I LONGOBARDI IN ITALIA
Un episodio fondamentale
nella storia d'Italia, che segna una svolta tra antichità e medioevo,
è costituito dall'invasione longobarda.
I Longobardi erano una
popolazione di origine germanica che, discesa lungo l'Elba, si attestò
per alcuni anni in Pannonia. A causa della pressione degli Unni si mossero il
giorno di Pasqua del 568, guidati dal re Alboino, verso
l'Italia.
Penetrarono da oriente in Friuli, dove fondarono il primo ducato
con capitale Cividale (l'antica Forum Julii), e dilagarono nella pianura
Padana.
Conquistata Milano, espugnarono dopo un tenace assedio Pavia (572),
che eressero a loro capitale. Discendendo verso sud trovarono resistenze in
Liguria (che controllarono dal VII sec.), in Romagna (la zona di Ravenna, detta
esarcato) e nel Lazio, che rimase stretto attorno al vescovo di Roma. Fondarono
quindi il ducato di Spoleto e quello di Benevento.
I Longobardi si
sostituirono drammaticamente ai possidenti romani, che vennero uccisi o furono
costretti a rifugiarsi a Ravenna. La loro professione di fede ariana li mise in
contrasto anche con la popolazione locale. La conversione al cattolicesimo fu
lunga e complessa e poté dirsi conclusa solo con l'età di
Liutprando (712-744).
Iniziatrice di questo faticoso processo di mutamento,
non solo religioso ma soprattutto culturale, fu la regina Teodolinda, sposa
prima di Autari e poi di Agilulfo, che fondò a Monza una basilica
dedicata a San Giovanni Battista, dotandola di un importantissimo tesoro di
oggetti liturgici, ed intrattenne rapporti amichevoli con papa Gregorio
Magno.
Le caratteristiche di popolazione nomade costrinsero i Longobardi a
rivolgersi prevalentemente ai locali per quanto riguardava l'attività
edilizia, mentre sfruttarono le loro abilità artigianali per lavorare i
metalli preziosi, ricavandone gioielli decorati con il tipico repertorio
astratto di tradizione nordica (come testimoniano i numerosi rinvenimenti in
tombe).
La capitale Pavia conserva un ricco nucleo di sculture di
età longobarda, tra le quali meritano particolare attenzione i plutei
(lastre di recinzione presbiteriale) provenienti dall'oratorio di S. Maria
Teodote, già creduti parte del sarcofago della nobile fanciulla Teodote,
ricordata da Paolo Diacono nella sua opera fondamentale sulla storia dei
Longobardi. Questi presentano un rilievo assai basso e figurazioni di draghi
alati e pavoni (inizio VIII sec.).
Molto importanti sono anche i manufatti
cividalesi, tra cui l'altare donato dal duca Ratchis alla chiesa di S. Giovanni
Battista in ricordo del padre. Si tratta di un altare-reliquiario, di forma
parallelepipeda, che presenta sulla fronte «Cristo in gloria» sorretto
da angeli in volo; ai lati sono la «Visitazione» e l'«Adorazione
dei Magi». Le figure tendono ad occupare interamente lo spazio in
un'interpretazione sostanzialmente pittorica che richiama la libertà e la
scioltezza stilistiche di elementi puramente ornamentali. Esse presentano forme
sommarie e proporzioni alterate, che portano agli estremi sviluppi il processo
di schematizzazione iniziatosi nella tarda antichità.
Due nuclei
estremamente problematici restano le chiese di S. Maria «foris portas»

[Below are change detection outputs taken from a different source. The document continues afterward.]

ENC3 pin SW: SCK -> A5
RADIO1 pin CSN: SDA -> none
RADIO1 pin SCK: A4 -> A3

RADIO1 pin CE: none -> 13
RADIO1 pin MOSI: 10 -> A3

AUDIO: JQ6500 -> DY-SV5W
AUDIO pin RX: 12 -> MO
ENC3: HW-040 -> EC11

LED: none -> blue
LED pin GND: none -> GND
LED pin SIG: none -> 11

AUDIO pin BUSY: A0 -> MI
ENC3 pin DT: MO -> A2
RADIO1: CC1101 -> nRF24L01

a Castelseprio e di S. Maria in Valle a Cividale.
La struttura della prima,
con pianta a trifoglio, è stata variamente interpretata e datata tra VI e
XI sec. Presenta un'estesa decorazione ad affresco sulle pareti dell'abside est,
che illustra con vivace piglio narrativo storie dell'infanzia di Cristo.
La
seconda ha il suo punto di maggiore interesse nella successione di sante in
stucco (versione povera della scultura in marmo) che decorano il registro alto
dell'abside.
Il duomo di Monza fondato da Teodolinda
IL PERIODO CAROLINGIO
Mentre l'Italia veniva invasa dai Longobardi, la
Spagna vedeva l'affermarsi del dominio visigoto, e la Gallia (attuale Francia)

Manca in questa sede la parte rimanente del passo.